Saw the damnedest thing yesterday at Nohoch.
Nohoch, historically, has been a hard no-training cave. I am, as an instructor, not allowed to do any sort of high-impact skills there with students. That is: anything where a student or students would have planned gas shares or contact with the line for extended periods such as to simulate a loss of visibility.
There are a handful of caves where the local community has agreed this is allowed. "Sacrificial caves" is a term that is generally frowned upon; but if we're honest with ourselves that's what they are. They are the caves we bang into because they can take it.
Nohoch has never been one of them. Primarily because it can't take it. Heavily decorated with fine, lacey structures that took thousands of years to create. It's like swimming through a wedding cake. One of those wedding cakes decorated by someone wearing a high toque and the wild-eyed expression of an old-testament prophet. It is beyond pretty in there.
Not a place to be bashing around, learning, in unfamiliar gear.
Yesterday I saw a cavern guide giving a Sidemount briefing to two of their four cavern guidees.
Oh! Did I not mention there's a cavern line there now?
I can't honestly say I object completely to the cavern line. I objectedED to it. When it was discussed. When it was happening.
Now it's happenED. A big fucking hole got excavated and it's not going to heal itself.
I'm going to bitch about it a bunch. But I'm probably going to take divers there eventually. We all are. All of us who bitched about it.
Because it is a damn pretty cave. And I hope that we're honest with ourselves about the cavern divers we bring there, filtering only the divers we trust are capable of controlling their trim and buoyancy enough that they will not inadvertently damage the environment.
I hope that we are capable of telling some divers, "No, you aren't prepared for a dive like that."
And I am sure some of us are.
I did not anticipate that it would escalate to becoming a place to let people try sidemount for their first time during a cavern tour.
But... people.
Then there's the way the mainline is run. Used to go through the huge area where the new cavern tour line is.
As one of the most popular diving caves in the area EVERYONE goes there. Including lots of newer and Intro-level divers who may not have the buoyancy/trim/control that they're trying to work up to just yet. So having a mainline running through a huge section of cave for the first few hundred feet made a lot of sense.
One of our group yesterday took a picture of a window the line is run through inside of 100 feet of the entrance. I'll be taking a picture of that window every time I go there over the next year. I'm going to go ahead and guess now that the picture is going to look very, very, very different over time.

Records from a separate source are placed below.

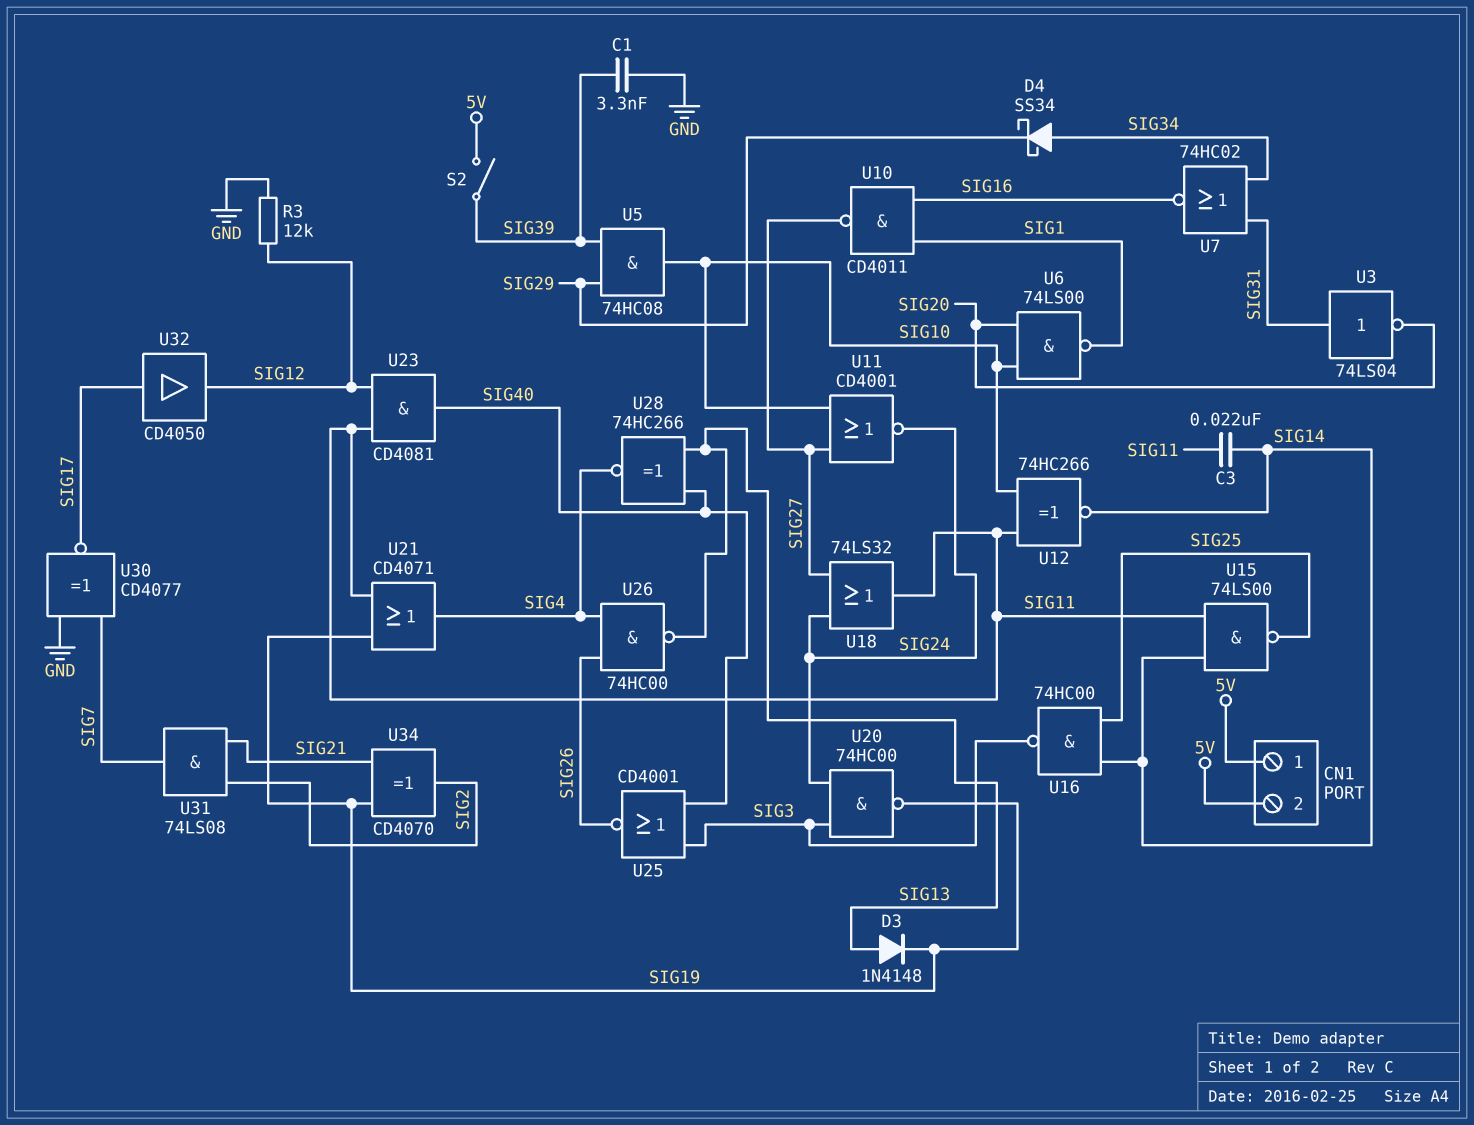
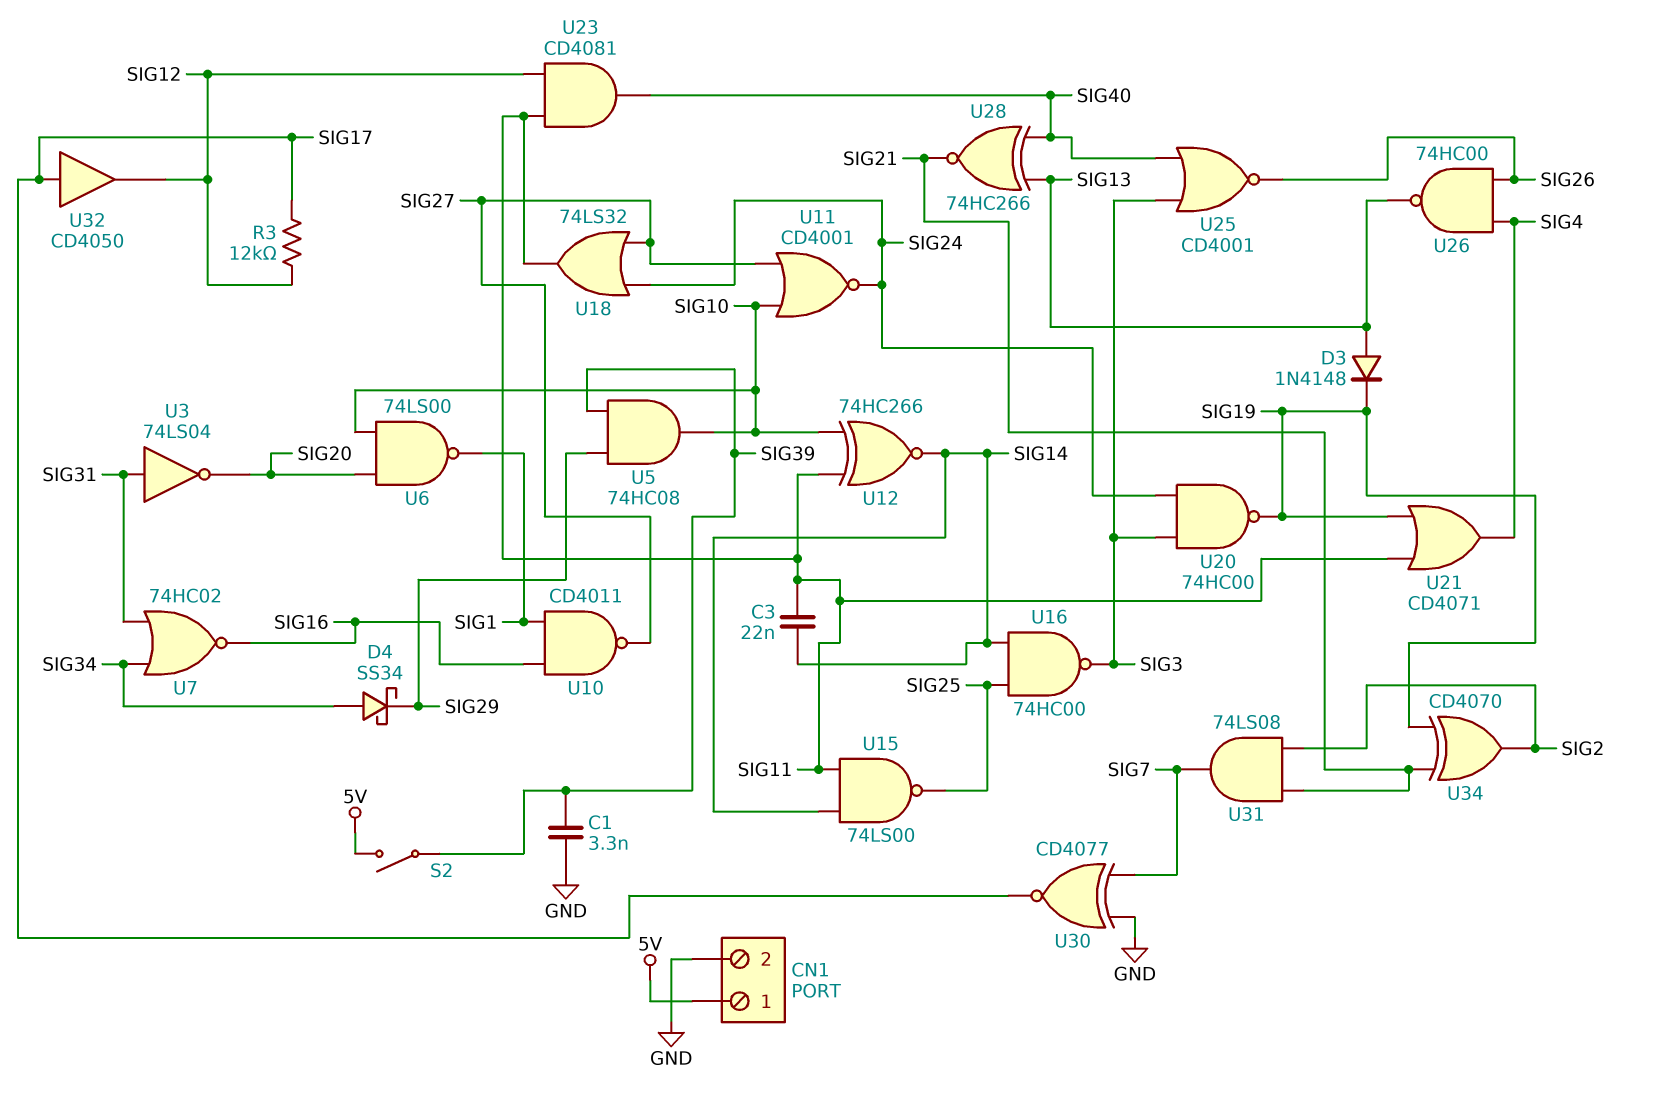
CN1 pin 2: 5V -> GND
R3: 12k (GND, SIG12) -> 12k (SIG12, SIG17)
U28: XNOR 74HC266 (in SIG13, in SIG40, out SIG4) -> XNOR 74HC266 (in SIG13, in SIG40, out SIG21)

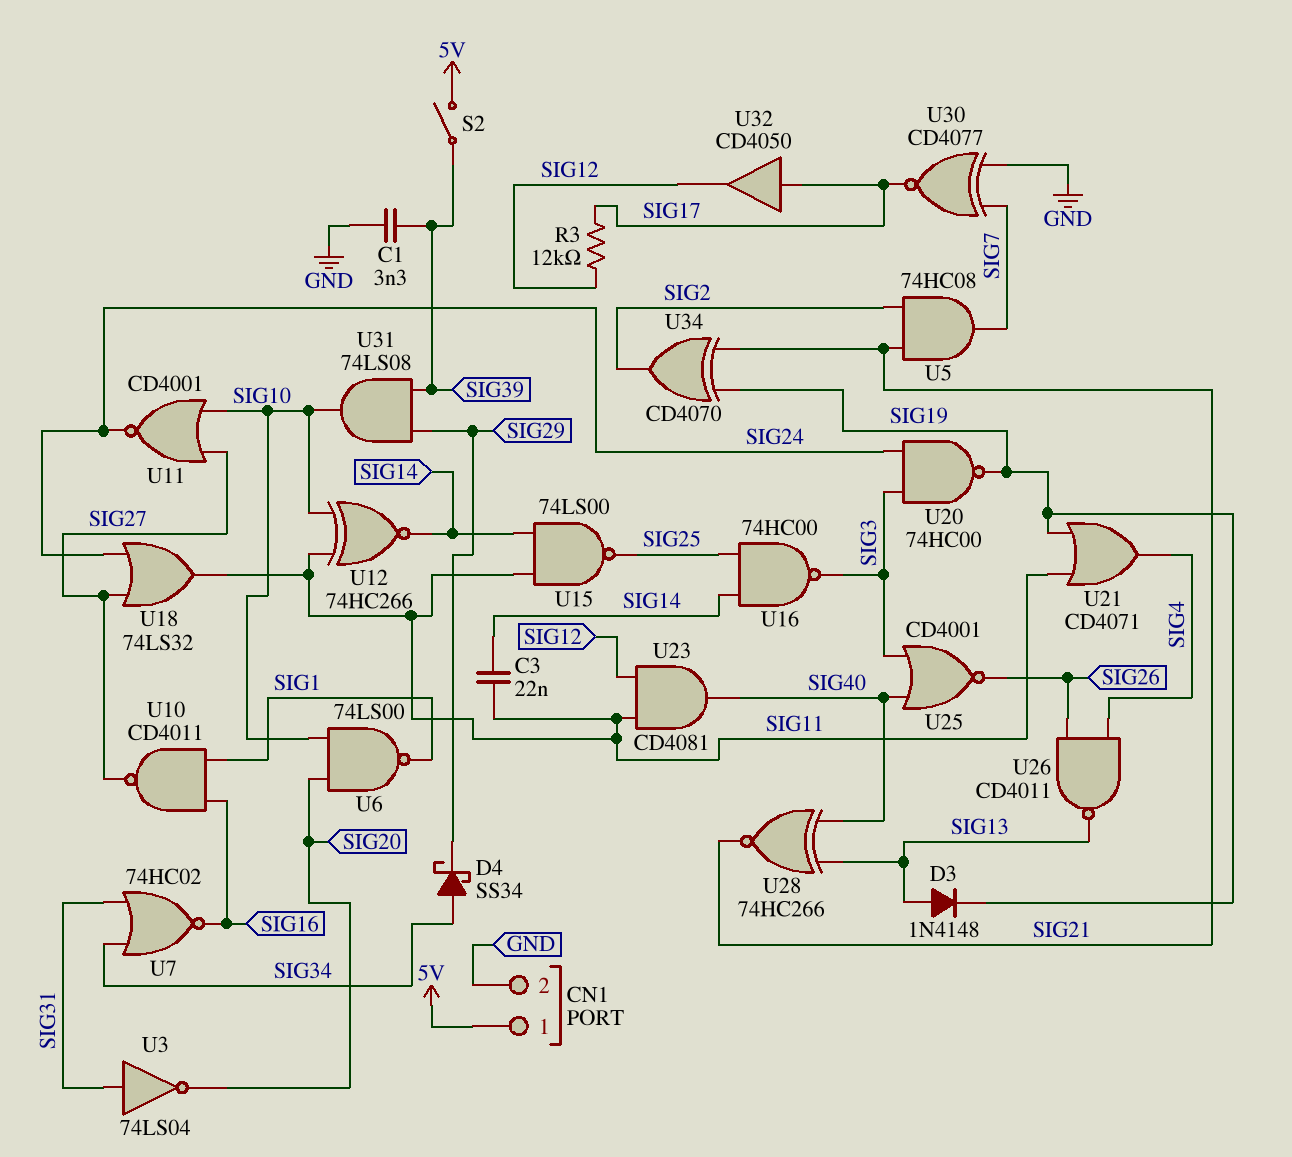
U5: AND 74HC08 (in SIG29, in SIG39, out SIG10) -> AND 74HC08 (in SIG2, in SIG21, out SIG7)
U26: NAND 74HC00 (in SIG4, in SIG26, out SIG13) -> NAND CD4011 (in SIG4, in SIG26, out SIG13)
U31: AND 74LS08 (in SIG2, in SIG21, out SIG7) -> AND 74LS08 (in SIG29, in SIG39, out SIG10)

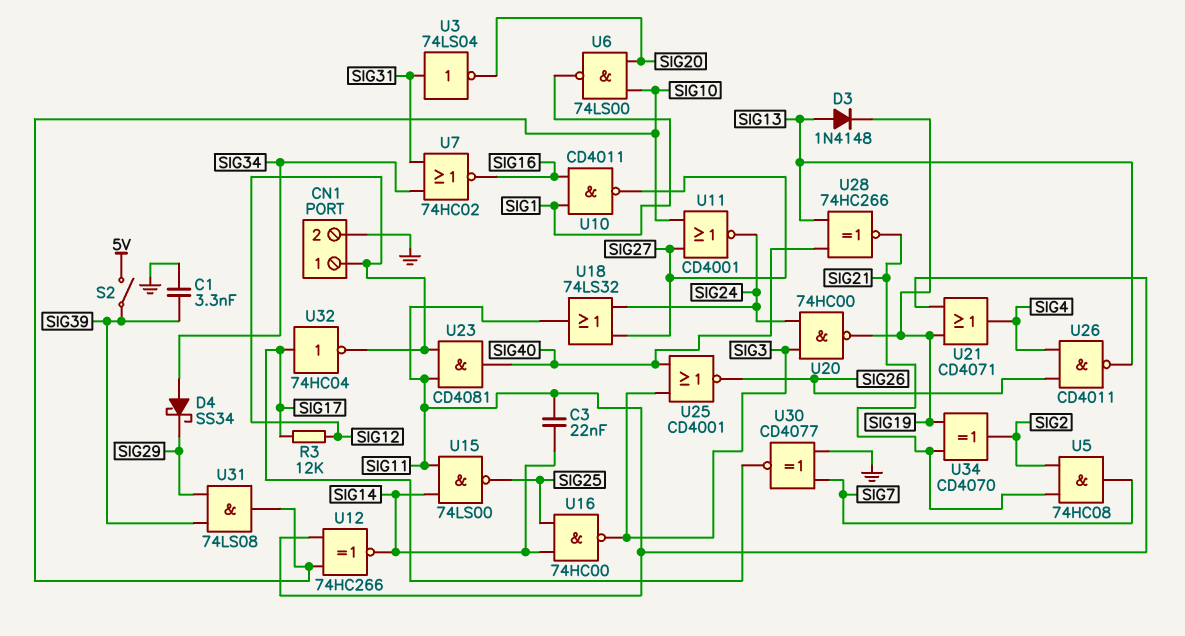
CN1 pin 1: 5V -> SIG12
U32: buffer CD4050 (in SIG17, out SIG12) -> NOT 74HC04 (in SIG17, out SIG12)

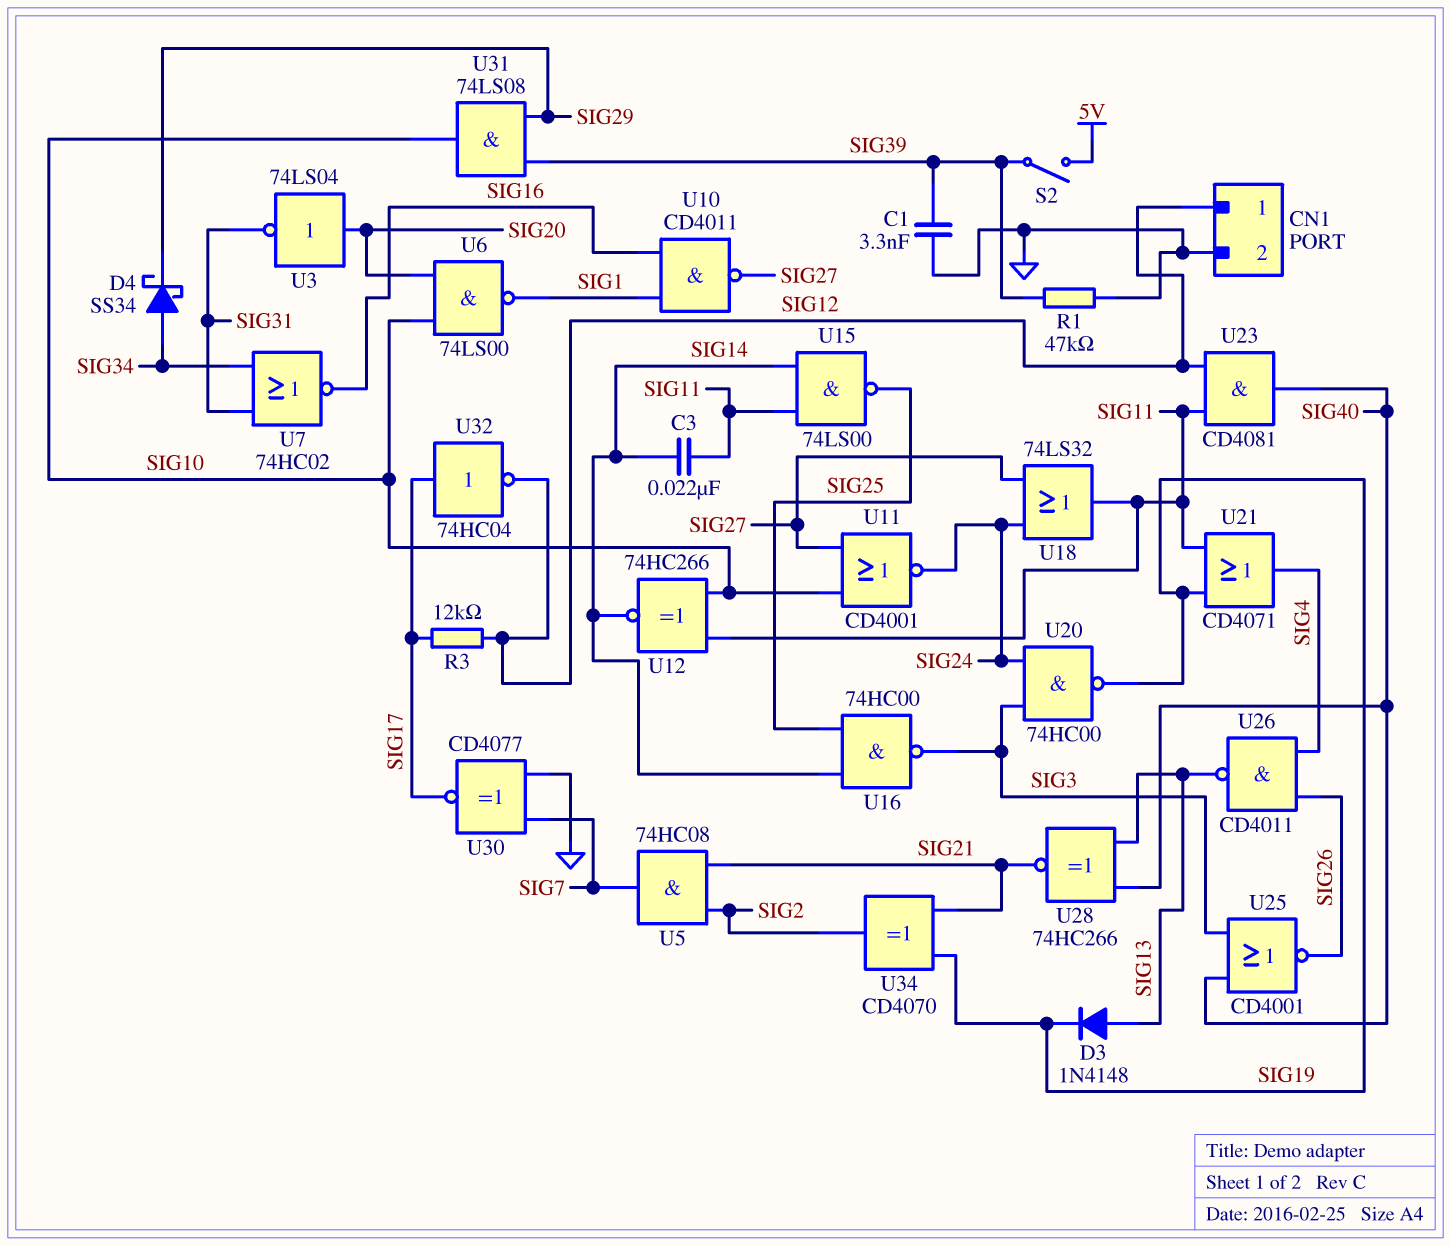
R1: none -> 47k (GND, SIG39)
U3: NOT 74LS04 (in SIG31, out SIG20) -> NOT 74LS04 (in SIG20, out SIG31)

Damnedest thing. Nohoch. One of the crown jewels of cave diving in the area.
Tarnished to fuck.
{Edited to add referenced picture. Diver with their shit together for scale.
While your eye obviously drifts to the beauty of the ceiling, I'd also have you notice the floor. Which is currently unblemished by handprints or two-meter twin gouges through the silt where people who wear their sidemounted pressure gauges lollipopped because they're easier to see that way were a little closer to the floor than they thought they were.)